[cairo] PDF Text Extraction: Past and Present

Fri Feb 2 20:40:41 PST 2007

On Fri, 2007-02-02 at 23:28 +0100, Eugeniy Meshcheryakov wrote:
> 2 лютого 2007 о 15:32 -0500 Behdad Esfahbod написав(-ла):
> > As I mentioned already, the only standard way to allow text
> > extraction with custom fonts is to add ToUnicode mappings to
> > embedded fonts. 
> It is also posible to use ActualText entry, but cmaps are better.

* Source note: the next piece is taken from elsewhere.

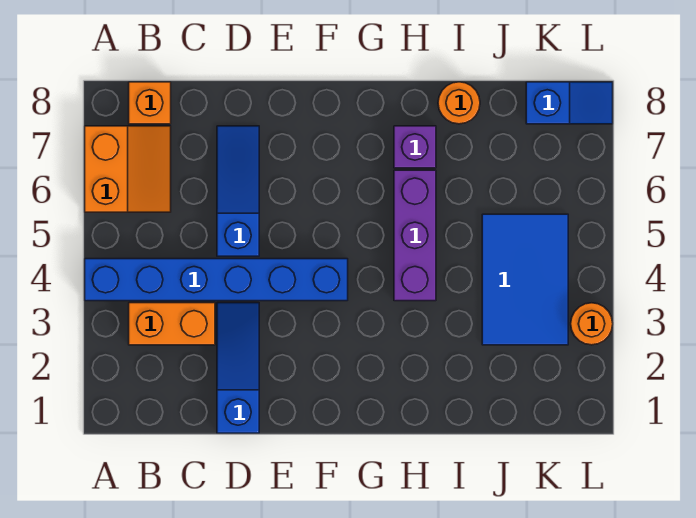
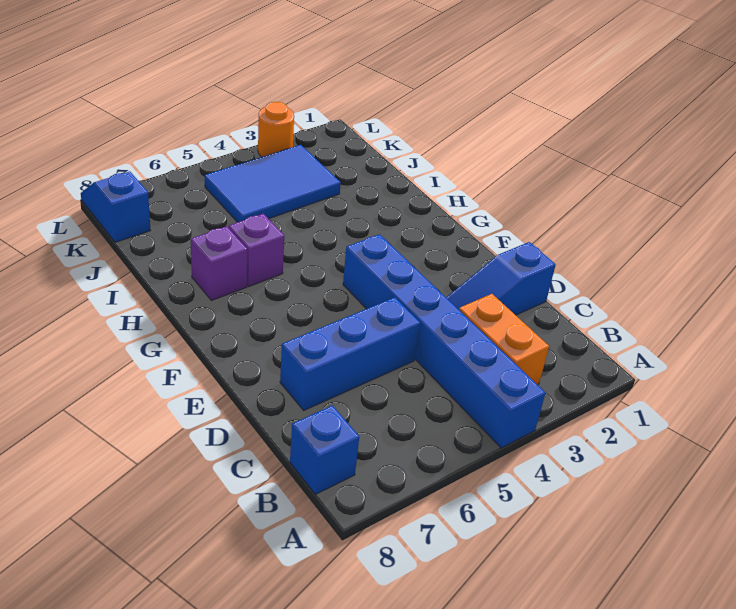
orange slope A6:B7 level 1 top A -> none
orange brick B8 level 1 -> blue brick B8 level 1
blue slope D5:D7 level 1 top 5 -> blue brick D5:D7 level 1
purple brick H4:H6 level 1 -> purple brick H6 level 1
orange round brick I8 level 1 -> none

ActualText is part of TaggedPDF.  I'll get to that in my next message.
Still, the only standard way to allow text extraction from "custom
fonts" is ToUnicode.  ActualText is a generic way to get text out of any
custom object.

> > To summarize, I suggest that we generate ToUnicode mappings for
> > all fonts embedded in cairo's PDF output.  This should be done by
> > calling into the font backends, passing in the scaled-font and an
> > array of glyph indices, and get back an array of Unicode
> > character codes.  It helps the backend if input glyphs are sorted
> > numerically. The PDF backend then will build and add the
> > ToUnicode CMap.
> While this will work for simple writing systems, I think that it will
> not be very useful for complex scripts, where unencoded glyphs (or
> glyphs in PUA) will be used most of the time.

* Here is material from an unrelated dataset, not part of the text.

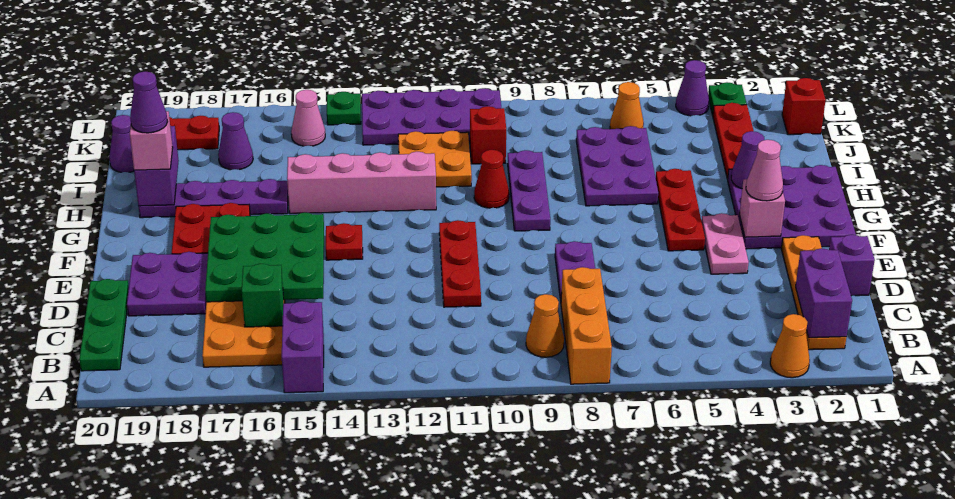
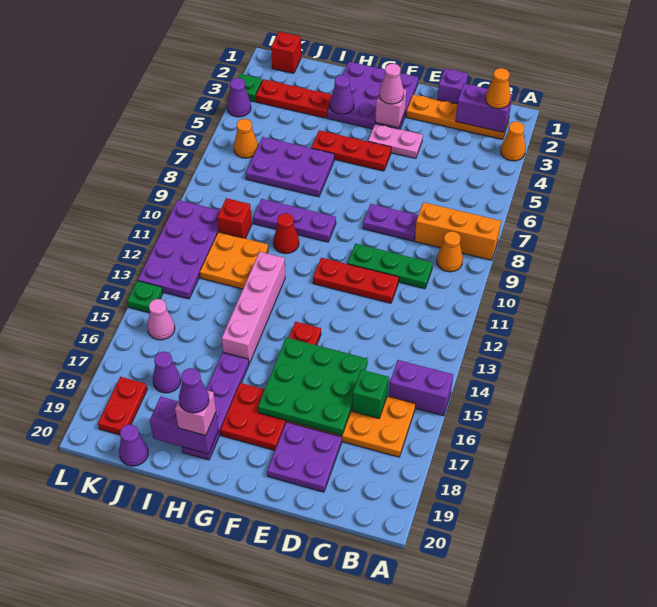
none -> orange cone B2 level 3
green plate B20:D20 level 1 -> green plate C10:E10 level 1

I'm sure aware of the problem for complex scripts.  Note that there's no
such thing as unencoded or PUA glyphs.  Glyphs are in an entirely
separate space from characters.  Anyway, again, I'll get to those in my
next message.  With the current API, this is all we can do.

-- 
behdad
http://behdad.org/

"Those who would give up Essential Liberty to purchase a little
 Temporary Safety, deserve neither Liberty nor Safety."
        -- Benjamin Franklin, 1759